Creation of a genetic system for analysis of the phagocyte respiratory burst: high-level reconstitution of the NADPH oxidase in a nonhematopoietic system

The phagocyte nicotinamide adenine dinucleotide phosphate (reduced form) (NADPH) oxidase was functionally reconstituted in monkey kidney COS-7 cells by transfection of essential subunits, gp91(phox), p22(phox), p47(phox), and P67(phox). COS-7 cells express the essential small guanosine 5'-triphosphatase, Rac1. Transgenic COS-phox cells were capable of arachidonic acid-induced NADPH oxidase activity up to 80% of that of human neutrophils, and of phorbol myristate acetate (PMA)-induced activity up to 20% of that of neutrophils.
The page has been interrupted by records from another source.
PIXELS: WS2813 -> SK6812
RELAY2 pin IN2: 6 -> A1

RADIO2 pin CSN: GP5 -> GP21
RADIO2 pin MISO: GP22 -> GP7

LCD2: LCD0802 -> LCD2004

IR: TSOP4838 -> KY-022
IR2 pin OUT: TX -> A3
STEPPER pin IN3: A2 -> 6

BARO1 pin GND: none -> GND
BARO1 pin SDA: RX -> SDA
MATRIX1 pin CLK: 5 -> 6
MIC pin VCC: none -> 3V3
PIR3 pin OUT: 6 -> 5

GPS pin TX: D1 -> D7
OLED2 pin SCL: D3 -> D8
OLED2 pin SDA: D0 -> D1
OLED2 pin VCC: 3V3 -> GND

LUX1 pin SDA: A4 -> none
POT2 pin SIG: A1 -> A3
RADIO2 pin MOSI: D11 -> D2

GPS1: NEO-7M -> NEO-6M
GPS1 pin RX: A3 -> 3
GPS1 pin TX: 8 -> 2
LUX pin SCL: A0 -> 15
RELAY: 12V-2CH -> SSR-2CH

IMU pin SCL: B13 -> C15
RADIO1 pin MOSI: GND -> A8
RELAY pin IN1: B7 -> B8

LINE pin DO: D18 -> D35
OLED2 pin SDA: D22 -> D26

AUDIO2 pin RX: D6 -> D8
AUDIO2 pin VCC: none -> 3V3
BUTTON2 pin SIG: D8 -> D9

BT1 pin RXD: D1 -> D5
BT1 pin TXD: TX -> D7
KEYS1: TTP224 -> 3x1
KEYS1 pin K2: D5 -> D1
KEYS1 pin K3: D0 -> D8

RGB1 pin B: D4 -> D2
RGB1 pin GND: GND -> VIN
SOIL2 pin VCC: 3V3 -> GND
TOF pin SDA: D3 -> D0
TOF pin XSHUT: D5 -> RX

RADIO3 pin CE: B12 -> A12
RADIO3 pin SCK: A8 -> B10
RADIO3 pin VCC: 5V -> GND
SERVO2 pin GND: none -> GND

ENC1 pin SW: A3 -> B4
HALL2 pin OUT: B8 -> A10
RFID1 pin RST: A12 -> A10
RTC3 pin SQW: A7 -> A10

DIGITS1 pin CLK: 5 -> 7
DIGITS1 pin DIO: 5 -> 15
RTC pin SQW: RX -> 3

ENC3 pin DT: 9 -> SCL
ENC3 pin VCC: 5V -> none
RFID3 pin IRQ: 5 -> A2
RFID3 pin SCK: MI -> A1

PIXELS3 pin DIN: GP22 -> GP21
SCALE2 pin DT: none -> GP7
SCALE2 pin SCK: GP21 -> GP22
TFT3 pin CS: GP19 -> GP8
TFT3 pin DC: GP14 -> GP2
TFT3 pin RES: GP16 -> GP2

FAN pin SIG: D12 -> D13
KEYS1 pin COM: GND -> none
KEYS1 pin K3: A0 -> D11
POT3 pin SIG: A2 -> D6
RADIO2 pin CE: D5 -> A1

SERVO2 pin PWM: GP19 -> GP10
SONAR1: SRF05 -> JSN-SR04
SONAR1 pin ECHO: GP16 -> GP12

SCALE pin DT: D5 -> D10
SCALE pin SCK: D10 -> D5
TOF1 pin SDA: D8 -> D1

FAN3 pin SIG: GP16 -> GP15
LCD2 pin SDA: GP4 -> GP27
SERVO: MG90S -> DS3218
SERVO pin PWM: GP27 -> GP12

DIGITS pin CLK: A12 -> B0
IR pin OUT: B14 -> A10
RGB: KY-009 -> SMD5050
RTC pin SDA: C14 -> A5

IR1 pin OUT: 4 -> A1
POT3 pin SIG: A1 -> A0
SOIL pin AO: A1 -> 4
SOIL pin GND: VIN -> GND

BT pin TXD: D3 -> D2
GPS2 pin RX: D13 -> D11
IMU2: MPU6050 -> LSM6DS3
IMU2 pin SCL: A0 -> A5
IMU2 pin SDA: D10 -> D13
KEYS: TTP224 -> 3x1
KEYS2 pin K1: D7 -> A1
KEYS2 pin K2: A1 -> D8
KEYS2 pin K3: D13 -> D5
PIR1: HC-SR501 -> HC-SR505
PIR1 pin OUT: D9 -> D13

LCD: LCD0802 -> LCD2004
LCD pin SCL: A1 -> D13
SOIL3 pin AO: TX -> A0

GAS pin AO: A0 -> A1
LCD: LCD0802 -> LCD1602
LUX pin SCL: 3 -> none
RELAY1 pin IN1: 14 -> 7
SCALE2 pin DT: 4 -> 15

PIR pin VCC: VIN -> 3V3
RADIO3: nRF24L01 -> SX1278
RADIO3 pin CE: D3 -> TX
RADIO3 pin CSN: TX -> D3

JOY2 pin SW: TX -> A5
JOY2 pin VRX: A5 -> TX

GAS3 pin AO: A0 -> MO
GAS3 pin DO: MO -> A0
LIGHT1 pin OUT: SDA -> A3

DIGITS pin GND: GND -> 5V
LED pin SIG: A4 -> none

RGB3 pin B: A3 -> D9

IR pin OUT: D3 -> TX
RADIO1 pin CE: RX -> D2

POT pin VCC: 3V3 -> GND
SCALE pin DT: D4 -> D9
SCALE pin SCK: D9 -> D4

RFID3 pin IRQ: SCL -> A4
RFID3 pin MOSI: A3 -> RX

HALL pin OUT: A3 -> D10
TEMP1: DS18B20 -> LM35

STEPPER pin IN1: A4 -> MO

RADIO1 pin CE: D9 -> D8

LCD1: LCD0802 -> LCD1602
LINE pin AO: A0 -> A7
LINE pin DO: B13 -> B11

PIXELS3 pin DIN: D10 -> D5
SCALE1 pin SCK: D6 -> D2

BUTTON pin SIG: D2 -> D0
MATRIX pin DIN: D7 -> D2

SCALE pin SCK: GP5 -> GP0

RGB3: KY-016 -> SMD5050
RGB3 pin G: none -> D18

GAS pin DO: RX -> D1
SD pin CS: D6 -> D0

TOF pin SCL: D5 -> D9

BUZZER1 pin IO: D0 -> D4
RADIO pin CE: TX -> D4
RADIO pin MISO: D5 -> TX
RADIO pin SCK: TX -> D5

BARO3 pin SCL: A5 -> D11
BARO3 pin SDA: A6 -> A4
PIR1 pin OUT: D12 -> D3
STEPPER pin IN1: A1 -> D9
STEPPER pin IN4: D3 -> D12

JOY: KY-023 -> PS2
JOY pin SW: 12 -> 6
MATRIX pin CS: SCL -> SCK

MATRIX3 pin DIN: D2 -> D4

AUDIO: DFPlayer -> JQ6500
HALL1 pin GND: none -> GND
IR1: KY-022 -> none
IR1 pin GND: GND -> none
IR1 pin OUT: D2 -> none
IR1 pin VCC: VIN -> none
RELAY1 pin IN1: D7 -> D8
Expression of all 4 phox components was required for enzyme activity, and enzyme activation was associated with membrane translocation of p47(phox), p67(phox), and Rac1. Expression of p47(phox) Ser303Ala/Ser304Ala or Ser379Ala phosphorylation-deficient mutants resulted in significantly impaired NAPDH oxidase activity, compared with expression of wild-type p47(phox) or the P47(phox) Ser303Glu/Ser304Glu phosphorylation mimic, suggesting that p47(phox) phosphorylation contributes to enzyme activity in the COS system, as is the case in neutrophils. Hence, COS-phox cells should be useful as a new whole-cell model that is both capable of high-level superoxide production and readily amenable to genetic manipulation for investigation of NADPH oxidase function. PMA-elicited superoxide production in COSphox cells was regulated by activation of protein kinase C (PKC) and Rac. Although COS-7 cells differ from human neutrophils in PKC isoform expression, transient expression of major neutrophil isoforms in COS-phox cells did not increase PMA-induced superoxide production, suggesting that endogenous isoforms were not rate limiting. Val204 in p67(phox), previously shown to be required for NADPH oxidase activity under cell-free conditions, was found to be essential for superoxide production by intact COSphox cells, on the basis of transfection studies using a p67(phox) (Val204Ala) mutant. (C) 2002 by The American Society of Hematology.